Check it out: starlight.html
a /proc
foreword
The /proc
filesystem, on Linux, is a sort of window into
the kernel. It lets you view some pretty detailed information by simply
reading some files (thanks everything-is-a-file linux).
There's a lot of information about it in the man pages.
They might all be in one big one at man proc
but,
like how they are on my server, they could be broken into separate pages
for distinct sections.
I have linked the relevant pages at the top of their section. It's a link to man7.org, which seems to be the source for Linux Kernel man pages on the internet. man7 is linked from kernel.org which lends it credibility at least.
Memory
This one isn't too hard. I open the file /proc/meminfo
and
look for the lines starting with MemTotal
and MemAvailable
which are the total memory and currently available memory, respectively. They
are very well named :). For usage, I just subtract available from total.
Network
If you cat /proc/net/dev
you can see some stats about
your networking interfaces. This is what I parse, with some pain.
I read the bytes columns from the receive and transmit sections. These are total counts of bytes received since boot, so you'll have to take two samples and subtract to get the number of bytes in some time-span.
Looking at it in the terminal, you might assume that the separator between the columns was a tab character. I sure did! It is not a tab, but many spaces.
Because of spaces-and-not-tabs
(not the tabs vs. spaces debate of usual, but with similarities), it proved
to be a bit annoying to parse. It made me finally
pull in a regex crate because I didn't feel like dealing with it
at the time. Eventually™ I want to write a skip-arbitrarily-many-whitespace
iterator, but for now regex-lite
lives in my Cargo.toml
.
CPU
/proc/stat
is the least obvious of the triplet. It has more than
just the CPU's information, but the cpu is what we're after. You'll notice many
CPU lines probably! I'm using the one starting just "cpu" without a number
(cpu0, cpu1, etc.) because I only have the 1 core. If I had more than one core
it'd work similarly, the just-cpu line sums the other ones, but then it could
show >100% usage 'cause it's per-core usage just added together.
First things uh, second? To summarize from the man page:
The units of these values are ticks. There are USER_HZ
ticks per second. On most platforms it's 100 but you can
check the value for your system with sysconf(_SC_CLK_TCK)
.
small C program to check _SC_CLK_TCK :)
#include <stdio.h>
#include <unistd.h>
int main() {
printf("USER_HZ is %i", sysconf(_SC_CLK_TCK));
}
But what columns of data do we use? From this stackoverflow answer it seems that summing the user, nice, and system columns get you the total ticks. The user and system make sense to me, time spent in user and system mode, but what on earth is nice? I sure hope it is.
The Internet tells me to check man nice
(man7.org/nice).
That page says that the
nicness of a process can be adjusted to change how the kernel schedules
that process.
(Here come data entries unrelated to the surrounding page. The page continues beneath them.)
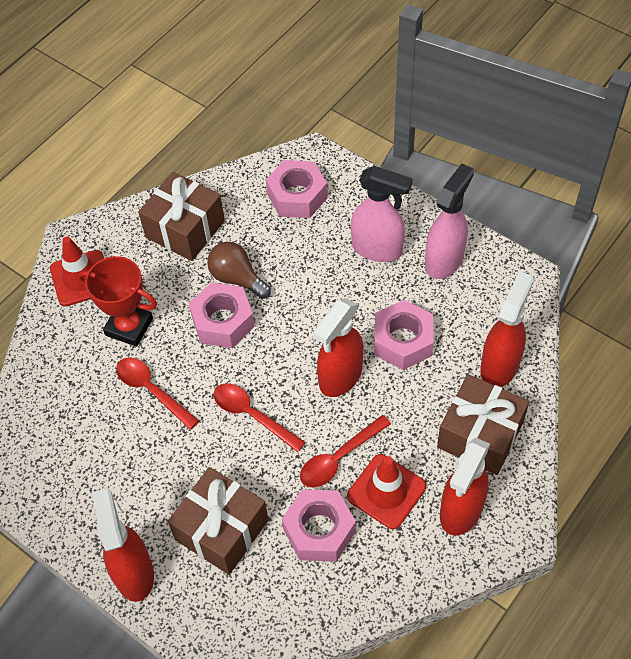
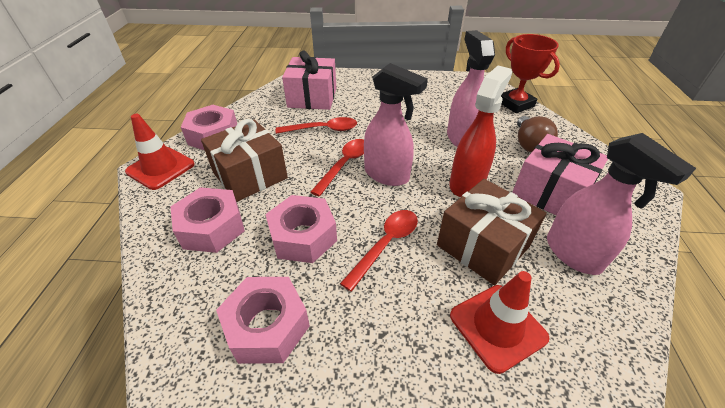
brown gift: 3 -> 2
pink gift: 0 -> 2
pink spray bottle: 2 -> 3
red spray bottle: 4 -> 1

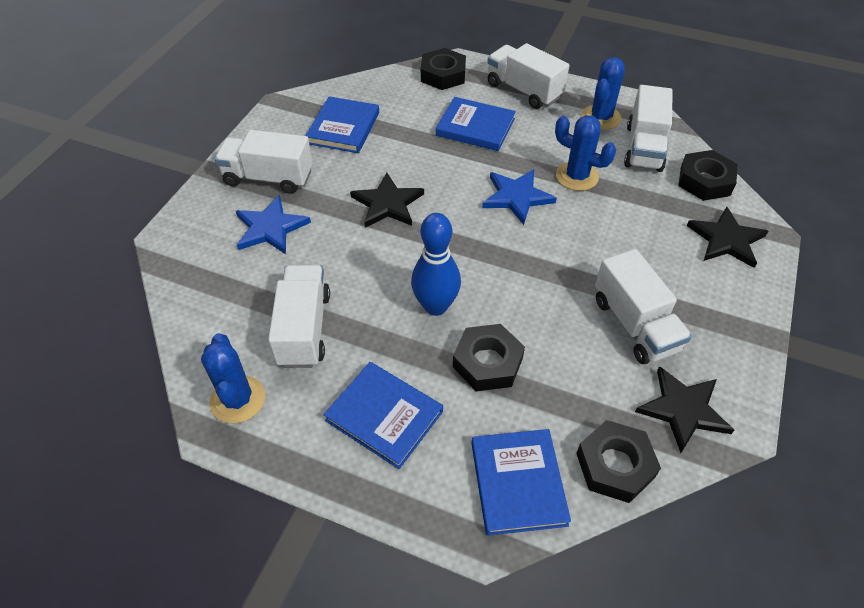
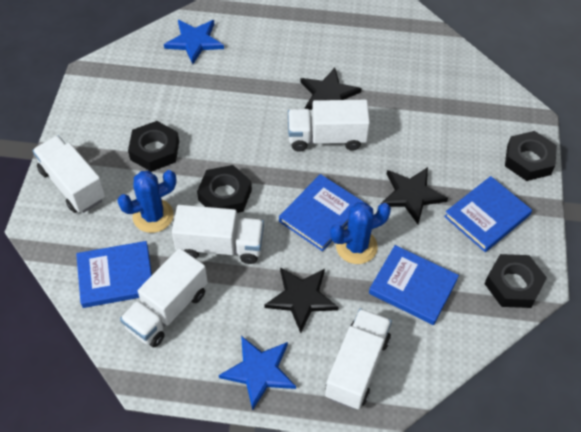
blue bowling pin: 1 -> 0
blue cactus: 3 -> 2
Making it less nice (down to -20) increases it's priority, and
increasing it's niceness (up to 19) lowers it. I guess that makes sense. Lowering
the niceness makes the process greedier and in want of more attention
from the scheduler? I'm unsure how well that personification tracks to reality, but
it helped me think about it.
The nice column, then, seems to be the time spent in processes that would go in the user column, but they have a different priority and I guess differentiating that is important.
Oh, but there might be more columns we want! There's another S.O. answer that I found while writing this that says the sixth and seventh columns should used as well. These are irq/softirq and are time spent servicing interrupts. I think it makes sense we'd want that, too.
So you have all these columns—user, nice, system, irq, and softirq—that add together to give you the total number of ticks spent Doing Things since boot, and you have the number of ticks in a second. Can you see where I'm going with this?
Yup, take two samples some time span apart, subtract the former from the later, and then you have how much time the processor spent Doing Things. You can use that and the number of ticks in your time span to calculate utilization. Or you just have how much actual time The Computer spent Doing Work which is also pretty neat. Maybe you can pay it an hourly wage. Is that just AWS?
Something to watch out for:
apparently the numbers in /proc/stat
can overflow and
wrap back to zero. I don't know what size integers they are so I'm
unsure how real of a risk that is, but it seemed worth mentioning here.
So you've parsed the stats, now to graphs!
My main trouble here was selecting a range that makes sense for the data it's representing.
Again, memory was easy. There is a total, normally-unchanging amount of RAM, so I just use that as the max. Perhaps there's something to be said about zooming further in to see the megabyte-by-megabyte variance, but I am much more interested in a "how close am I to the ceiling" kind of graph. Like, would I hit my head if I jumped? that kind of thing.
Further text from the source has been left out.